Et moi-même je n'ai pas su réagir sur le moment.
Aujourd'hui, je trouve la force et j'espère qu'après cette
lecture tu auras compris que moi, je ne peux pas faire comme si rien ne
s'était passé.
Ma réaction première a donc été l'éloignement
comme tu as sûrement dû t'en rendre compte. Aujourd'hui, je
ne supporte plus le fait que tu ne sembles pas avoir conscience des causes
de cet éloignement ni du mal que cela peux faire d'entendre des
mots pareils, qu'ils soient de toi ou de quelqu'un d'autre. La seule différence
c'est que si quelqu'un d'autre m'avait dit ça chez moi, je l'aurais
insulté, lui aurais craché a la gueule et je l'aurais foutu
a la porte. Je ne peux pas faire ça en ce qui te concerne et c'est
pour ça qu'une telle situation ne doit pas se représenter.

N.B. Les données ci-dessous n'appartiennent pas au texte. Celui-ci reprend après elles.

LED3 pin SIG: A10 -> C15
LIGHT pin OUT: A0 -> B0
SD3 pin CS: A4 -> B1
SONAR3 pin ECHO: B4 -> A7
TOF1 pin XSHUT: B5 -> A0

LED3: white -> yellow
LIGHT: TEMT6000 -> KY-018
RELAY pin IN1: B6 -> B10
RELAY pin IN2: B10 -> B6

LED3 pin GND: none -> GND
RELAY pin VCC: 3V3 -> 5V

Tes paroles ne sont malheureusement que le reflet de la pensée
moralisatrice et profondément homphobe si répandue dans
notre société "démocratique et égalitaire".
Cette pensée est responsable du mal-être, des dépressions,
de la solitude des personnes qui, comme moi, ont une sexualité
différente. Elle est responsable de nombreux séjours en
hôpitaux psychiatriques et de suicides.
A cause de tout ça (entre autres), elle m'est insupportable, de
qui que ce soit qu'elle vienne...Il est évident que je ne peux
pas entretenir de relation avec des personnes qui pensent ainsi. Et tu
auras compris que nos liens biologiques ne changent rien a ça.
En fait, que tu m'aies dit ces mots m'a au moins permis de me rendre compte
de tout ça et en écrivant cette lettre de clarifier certaines
choses pour moi, puisque c'est surtout pour moi que je le fais vu que
je ne souhaite plus que notre relation s'améliore. Il est trop
tard. Je ne fais que dresser un constat. Et ce que je constate c'est qu'il
faut arrêter de se voiler la face! Tu n'aimes pas les pédés,
comment peux-tu dire que tu m'aimes. Tu devrais te poser la question!
Voilà, j'espère que tu as compris que cette lettre n'est
pas accusatrice et ne vise pas à te culpabiliser, j'ai déjà
dépassé ce stade. Elle vise plutôt à t'expliquer
pourquoi je considère que nos liens ne m'apportent rien.
Cette lettre te paraîtra sûrement dure et te fera peut-être
du mal mais ça n'est pas son objectif et elle était nécessaire
pour mon bien-être a moi et pour me débarrasser de mes vieux
fantômes.
Elle n'a pas été facile a écrire mais au moins maintenant
tu sais ce que je pense sur notre relation et tu ne pourras plus faire
comme si tu ne savais pas.
Cette lettre n'appelle évidement pas de réponse.